» **Activity**:
Find "line: (401, 1577) -> (368, 1675), removed" and "line: (220, 631)" in the records below. Copy the lines holding them and every line between, exactly, and no others.

» **Records from a dataset**:
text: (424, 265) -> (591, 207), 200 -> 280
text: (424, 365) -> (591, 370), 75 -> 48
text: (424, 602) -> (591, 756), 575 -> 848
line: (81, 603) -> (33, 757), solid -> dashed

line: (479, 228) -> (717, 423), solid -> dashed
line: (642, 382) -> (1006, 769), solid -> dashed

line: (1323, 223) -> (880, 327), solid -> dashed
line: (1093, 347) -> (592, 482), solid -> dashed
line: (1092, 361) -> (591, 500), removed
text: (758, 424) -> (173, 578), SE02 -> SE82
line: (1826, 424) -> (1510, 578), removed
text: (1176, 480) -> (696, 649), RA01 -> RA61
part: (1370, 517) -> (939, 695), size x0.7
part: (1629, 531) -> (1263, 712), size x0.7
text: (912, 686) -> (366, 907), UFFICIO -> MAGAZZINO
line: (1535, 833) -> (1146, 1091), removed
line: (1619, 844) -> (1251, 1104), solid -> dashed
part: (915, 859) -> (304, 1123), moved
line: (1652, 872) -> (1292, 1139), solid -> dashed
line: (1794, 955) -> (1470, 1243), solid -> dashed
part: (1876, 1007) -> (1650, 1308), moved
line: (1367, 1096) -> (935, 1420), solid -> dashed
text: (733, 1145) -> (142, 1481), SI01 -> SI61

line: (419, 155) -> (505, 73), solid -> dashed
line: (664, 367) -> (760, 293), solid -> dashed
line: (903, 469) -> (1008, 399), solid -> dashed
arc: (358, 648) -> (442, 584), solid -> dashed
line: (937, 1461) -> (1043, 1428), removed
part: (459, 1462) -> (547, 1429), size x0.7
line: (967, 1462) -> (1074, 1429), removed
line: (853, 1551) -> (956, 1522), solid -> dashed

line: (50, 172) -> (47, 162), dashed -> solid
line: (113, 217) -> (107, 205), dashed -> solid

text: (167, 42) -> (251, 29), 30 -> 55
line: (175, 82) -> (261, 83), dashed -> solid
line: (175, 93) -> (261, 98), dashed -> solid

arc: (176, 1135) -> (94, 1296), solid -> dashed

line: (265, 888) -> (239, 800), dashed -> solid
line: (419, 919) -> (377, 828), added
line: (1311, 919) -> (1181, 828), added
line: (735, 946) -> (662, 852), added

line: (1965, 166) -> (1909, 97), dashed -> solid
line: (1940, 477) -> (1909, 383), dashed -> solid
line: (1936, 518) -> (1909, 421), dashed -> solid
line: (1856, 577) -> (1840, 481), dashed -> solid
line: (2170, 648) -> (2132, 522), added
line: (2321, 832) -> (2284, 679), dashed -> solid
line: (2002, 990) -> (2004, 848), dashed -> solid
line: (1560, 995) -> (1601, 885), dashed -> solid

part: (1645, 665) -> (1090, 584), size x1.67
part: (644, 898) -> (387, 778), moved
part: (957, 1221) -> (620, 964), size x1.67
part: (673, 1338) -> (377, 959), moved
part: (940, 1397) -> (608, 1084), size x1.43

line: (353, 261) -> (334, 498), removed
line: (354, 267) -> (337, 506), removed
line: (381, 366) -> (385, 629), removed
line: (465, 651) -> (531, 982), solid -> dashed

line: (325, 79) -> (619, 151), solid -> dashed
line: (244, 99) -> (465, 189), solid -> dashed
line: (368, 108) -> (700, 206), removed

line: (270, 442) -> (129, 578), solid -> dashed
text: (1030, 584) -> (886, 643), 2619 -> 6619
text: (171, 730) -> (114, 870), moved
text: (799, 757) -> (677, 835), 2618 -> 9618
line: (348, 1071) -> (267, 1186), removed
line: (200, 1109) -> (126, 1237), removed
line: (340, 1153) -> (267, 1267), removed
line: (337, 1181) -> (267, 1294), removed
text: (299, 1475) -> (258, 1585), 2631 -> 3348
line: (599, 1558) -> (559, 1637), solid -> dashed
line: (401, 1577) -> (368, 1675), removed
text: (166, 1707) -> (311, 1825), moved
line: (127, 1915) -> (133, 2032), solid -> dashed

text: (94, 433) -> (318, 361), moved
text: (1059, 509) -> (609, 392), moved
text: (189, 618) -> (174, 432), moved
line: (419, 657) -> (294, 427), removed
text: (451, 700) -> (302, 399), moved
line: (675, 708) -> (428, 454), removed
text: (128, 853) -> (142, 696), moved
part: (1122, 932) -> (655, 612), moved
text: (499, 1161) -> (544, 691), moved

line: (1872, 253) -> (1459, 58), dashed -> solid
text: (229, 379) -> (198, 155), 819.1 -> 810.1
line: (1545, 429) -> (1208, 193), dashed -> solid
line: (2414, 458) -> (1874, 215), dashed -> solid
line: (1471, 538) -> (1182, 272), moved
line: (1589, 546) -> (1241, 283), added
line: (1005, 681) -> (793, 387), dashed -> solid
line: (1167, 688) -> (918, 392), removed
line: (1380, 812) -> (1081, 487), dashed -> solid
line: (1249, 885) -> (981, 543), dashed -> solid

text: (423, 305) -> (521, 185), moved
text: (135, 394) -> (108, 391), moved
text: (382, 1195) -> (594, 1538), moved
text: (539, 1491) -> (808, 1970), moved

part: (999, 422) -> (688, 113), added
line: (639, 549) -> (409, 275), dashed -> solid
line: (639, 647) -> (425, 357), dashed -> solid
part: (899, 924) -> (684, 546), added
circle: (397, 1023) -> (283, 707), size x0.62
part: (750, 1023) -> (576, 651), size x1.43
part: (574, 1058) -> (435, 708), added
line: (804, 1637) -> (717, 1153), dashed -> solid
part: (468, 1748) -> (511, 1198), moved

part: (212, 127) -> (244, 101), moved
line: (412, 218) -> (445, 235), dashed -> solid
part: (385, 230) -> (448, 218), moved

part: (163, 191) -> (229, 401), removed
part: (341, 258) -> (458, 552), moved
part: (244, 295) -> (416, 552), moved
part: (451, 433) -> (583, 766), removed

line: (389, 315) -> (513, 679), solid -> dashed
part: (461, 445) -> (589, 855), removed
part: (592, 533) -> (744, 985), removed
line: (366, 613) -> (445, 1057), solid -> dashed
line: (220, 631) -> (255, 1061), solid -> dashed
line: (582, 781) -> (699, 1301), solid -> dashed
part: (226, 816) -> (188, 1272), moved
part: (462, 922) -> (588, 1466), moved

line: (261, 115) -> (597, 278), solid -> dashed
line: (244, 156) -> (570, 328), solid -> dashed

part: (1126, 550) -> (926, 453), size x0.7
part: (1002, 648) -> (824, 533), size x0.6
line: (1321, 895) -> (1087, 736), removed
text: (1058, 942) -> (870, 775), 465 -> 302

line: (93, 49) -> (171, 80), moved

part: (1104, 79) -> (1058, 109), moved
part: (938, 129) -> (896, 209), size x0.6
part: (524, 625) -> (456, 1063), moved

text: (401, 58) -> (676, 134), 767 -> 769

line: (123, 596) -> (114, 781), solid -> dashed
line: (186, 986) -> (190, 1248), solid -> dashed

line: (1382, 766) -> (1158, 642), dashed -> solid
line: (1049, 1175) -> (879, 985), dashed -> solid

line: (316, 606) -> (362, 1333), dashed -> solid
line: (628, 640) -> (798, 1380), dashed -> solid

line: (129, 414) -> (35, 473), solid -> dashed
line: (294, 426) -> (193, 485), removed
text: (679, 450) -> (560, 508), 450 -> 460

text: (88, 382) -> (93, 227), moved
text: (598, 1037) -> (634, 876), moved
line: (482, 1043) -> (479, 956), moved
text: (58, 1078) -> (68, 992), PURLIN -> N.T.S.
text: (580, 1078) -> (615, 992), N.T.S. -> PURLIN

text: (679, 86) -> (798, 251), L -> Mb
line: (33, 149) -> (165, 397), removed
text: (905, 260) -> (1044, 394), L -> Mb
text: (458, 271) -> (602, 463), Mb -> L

» **Task result**:
line: (401, 1577) -> (368, 1675), removed
text: (166, 1707) -> (311, 1825), moved
line: (127, 1915) -> (133, 2032), solid -> dashed

text: (94, 433) -> (318, 361), moved
text: (1059, 509) -> (609, 392), moved
text: (189, 618) -> (174, 432), moved
line: (419, 657) -> (294, 427), removed
text: (451, 700) -> (302, 399), moved
line: (675, 708) -> (428, 454), removed
text: (128, 853) -> (142, 696), moved
part: (1122, 932) -> (655, 612), moved
text: (499, 1161) -> (544, 691), moved

line: (1872, 253) -> (1459, 58), dashed -> solid
text: (229, 379) -> (198, 155), 819.1 -> 810.1
line: (1545, 429) -> (1208, 193), dashed -> solid
line: (2414, 458) -> (1874, 215), dashed -> solid
line: (1471, 538) -> (1182, 272), moved
line: (1589, 546) -> (1241, 283), added
line: (1005, 681) -> (793, 387), dashed -> solid
line: (1167, 688) -> (918, 392), removed
line: (1380, 812) -> (1081, 487), dashed -> solid
line: (1249, 885) -> (981, 543), dashed -> solid

text: (423, 305) -> (521, 185), moved
text: (135, 394) -> (108, 391), moved
text: (382, 1195) -> (594, 1538), moved
text: (539, 1491) -> (808, 1970), moved

part: (999, 422) -> (688, 113), added
line: (639, 549) -> (409, 275), dashed -> solid
line: (639, 647) -> (425, 357), dashed -> solid
part: (899, 924) -> (684, 546), added
circle: (397, 1023) -> (283, 707), size x0.62
part: (750, 1023) -> (576, 651), size x1.43
part: (574, 1058) -> (435, 708), added
line: (804, 1637) -> (717, 1153), dashed -> solid
part: (468, 1748) -> (511, 1198), moved

part: (212, 127) -> (244, 101), moved
line: (412, 218) -> (445, 235), dashed -> solid
part: (385, 230) -> (448, 218), moved

part: (163, 191) -> (229, 401), removed
part: (341, 258) -> (458, 552), moved
part: (244, 295) -> (416, 552), moved
part: (451, 433) -> (583, 766), removed

line: (389, 315) -> (513, 679), solid -> dashed
part: (461, 445) -> (589, 855), removed
part: (592, 533) -> (744, 985), removed
line: (366, 613) -> (445, 1057), solid -> dashed
line: (220, 631) -> (255, 1061), solid -> dashed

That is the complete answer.